Journée mondiale de la population: sous le signe des bienfaits de la planification familiale


Journee-mondiale-population

La journée mondiale de la population constitue, selon la ministre en charge de l’Economie, des Finances et du Développement, Hadizatou Rosine Coulibaly/Sori, une tribune d’interpellation de l’ensemble des acteurs sur les questions des populations qui sont au cœur de la croissance inclusive et de la promotion du développement humain durable. Pour elle, la thématique retenue cette année est d’une actualité évidente et d’une importance stratégique qui appelle à l’action.

«Au-delà des théories, il est maintenant établi que le développement économique et social des nations est assujetti à une maitrise optimale des tendances démographiques qui elle aussi, dépend des décisions individuelles et collectives en matière de procréation» a révélé la ministre qui est par ailleurs présidente du conseil national de la population.

A l’en croire, au Burkina Faso, moins d’une femme sur quatre en union utilise une méthode de contraception moderne. Cependant, relève la ministre, environ une femme en union sur cinq soit 626 391 femmes ont un besoin non satisfait. Elle indique que la faible utilisation des méthodes contraceptives pourrait s’expliquer par le poids des pesanteurs socio-culturels et de la faible accessibilité des populations au service des méthodes de planification familiale.

Pour la représentante résidente du Fonds des Nations unies pour la population (UNFPA) au Burkina, Edwige Adekambi, le thème de cette année cadre bien avec les préoccupations, les réflexions et les décisions actuelles du Burkina Faso sur la démographie, le développement et le nombre d’enfant par femme. Elle estime que la planification familiale est reconnue comme étant un véritable pilier de développement socioculturel et économique. En d’autres termes, la planification familiale offre aux parents le choix d’avoir le nombre d’enfants qu’ils désirent, ce qui leur permet de répondre aux différents besoins de chacun d’entre eux.

«Elle permet non seulement d’éviter environ un tiers des décès maternels et près de 20% des décès infantiles mais aussi contribue de façon significative à réduire la pauvreté et la faim.
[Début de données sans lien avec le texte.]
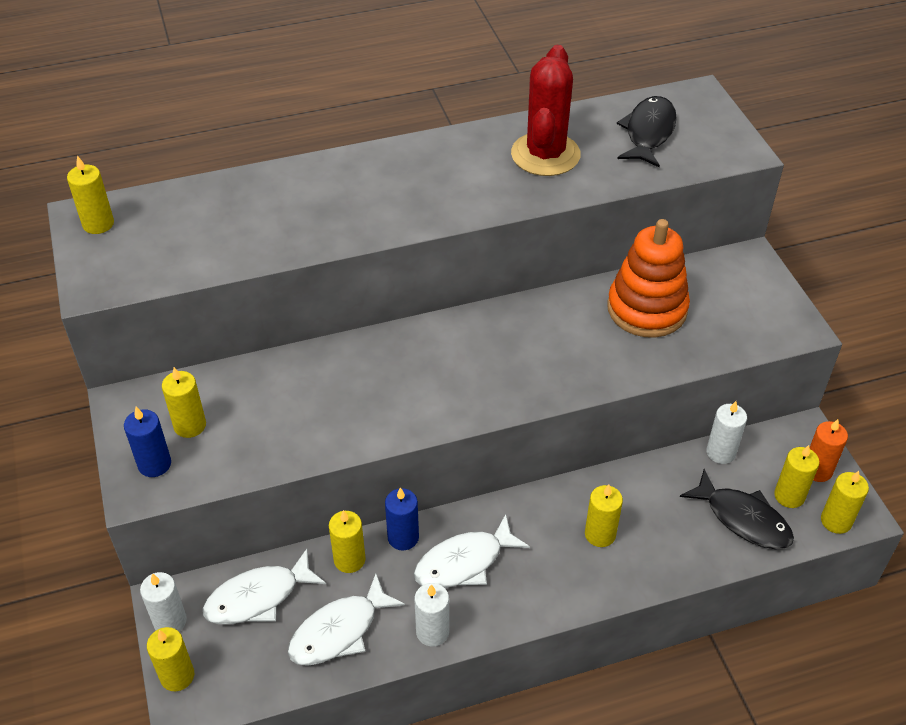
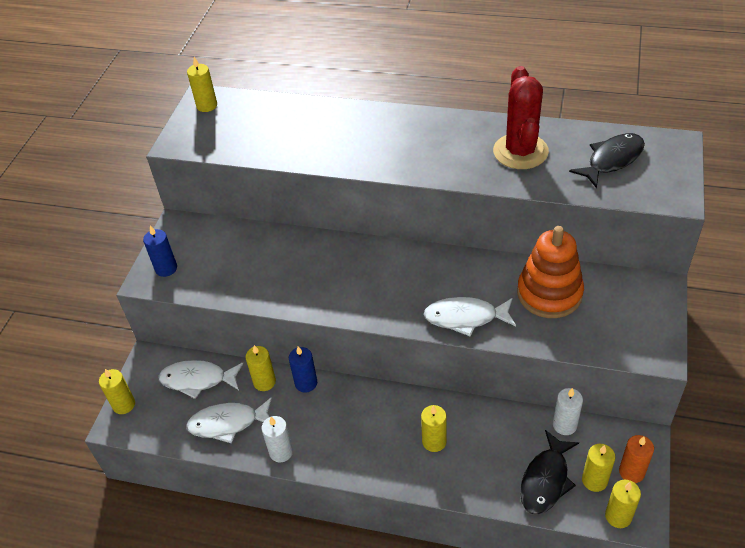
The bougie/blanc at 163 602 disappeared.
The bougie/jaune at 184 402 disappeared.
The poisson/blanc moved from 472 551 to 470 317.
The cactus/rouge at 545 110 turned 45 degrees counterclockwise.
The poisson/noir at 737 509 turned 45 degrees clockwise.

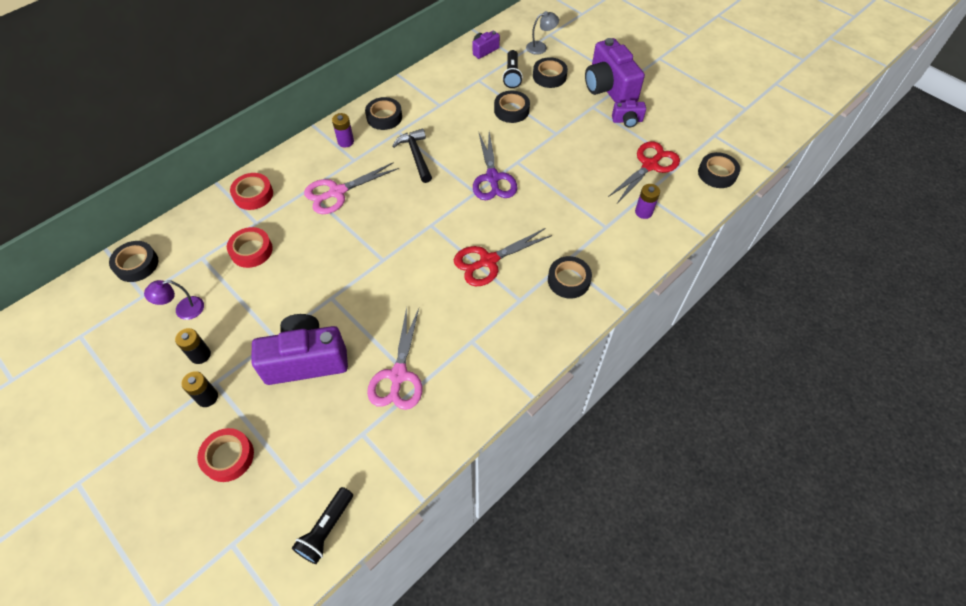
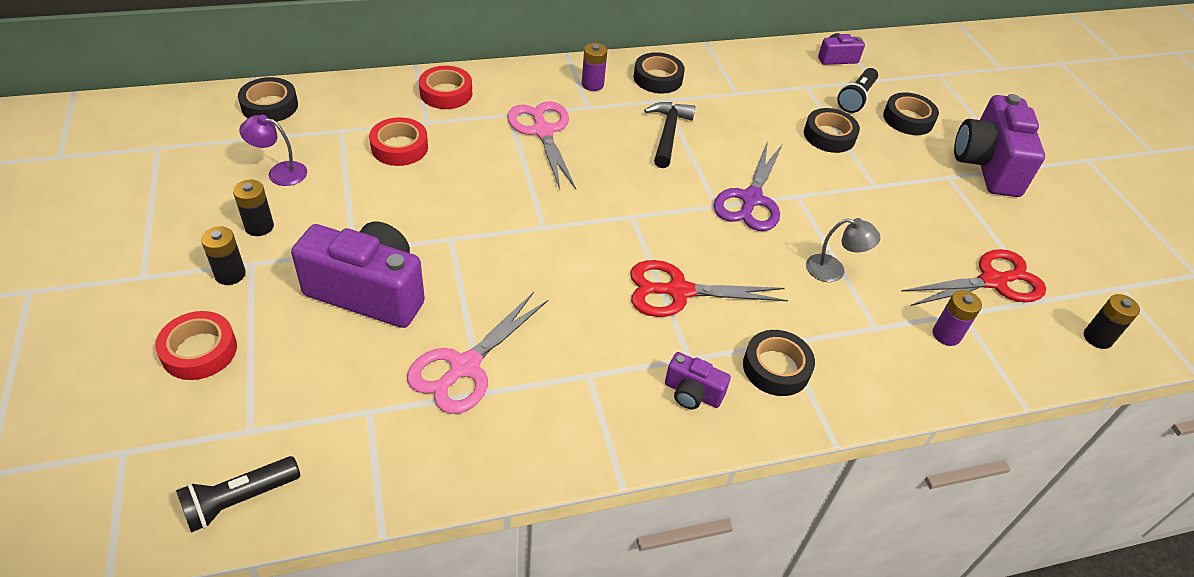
The ciseaux/rose at 351 188 turned 75 degrees clockwise.
The lampe/gris moved from 542 33 to 843 250.
The appareil photo/violet moved from 629 114 to 698 380.
The ruban adhésif/noir at 719 170 was replaced by the pile/noir at 1112 321.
Aussi, elle renforce l’autonomisation des femmes et améliore l’éducation pour tous ainsi que la préservation de l’environnement, toute chose qui contribue à la réalisation du dividende démographique» a expliqué Edwige Adekambi.

Le thème de cette année, aux dires du directeur général de l’économie et de la planification, Souabou Diallo, signifie que la question de la planification familiale est un enjeu majeur pour les questions de développement au niveau mondial. «Donc, il faudrait aujourd’hui notre pays puisse travailler de sorte à pouvoir maitriser sa croissance démographique», souligne-t-il.

Pour lui, les questions de planification familiales sont des questions qui engendrent plusieurs facteurs tels politiques, culturels et socioéconomiques. Pour ce faire, il a demandé l’implication de l’ensemble des acteurs à savoir : le gouvernement, la société civile, les leaders coutumiers ou religieux afin que chacun puisse prendre conscience de la question de maîtrise de la planification familiale.

«Quels que soient les efforts que nous faisons en terme de croissance économique, tant que nous n’arrivons pas à maitriser l’aspect croissance démographique, nous n’allons pas avoir l’impact visible en terme de développement. Ce qui signifie que, si la croissance économique est de taille, il nous faut beaucoup plus d’investissement dans le secteur éducatif, sanitaire et des infrastructures» a  fait savoir le directeur général de l’économie et de la planification.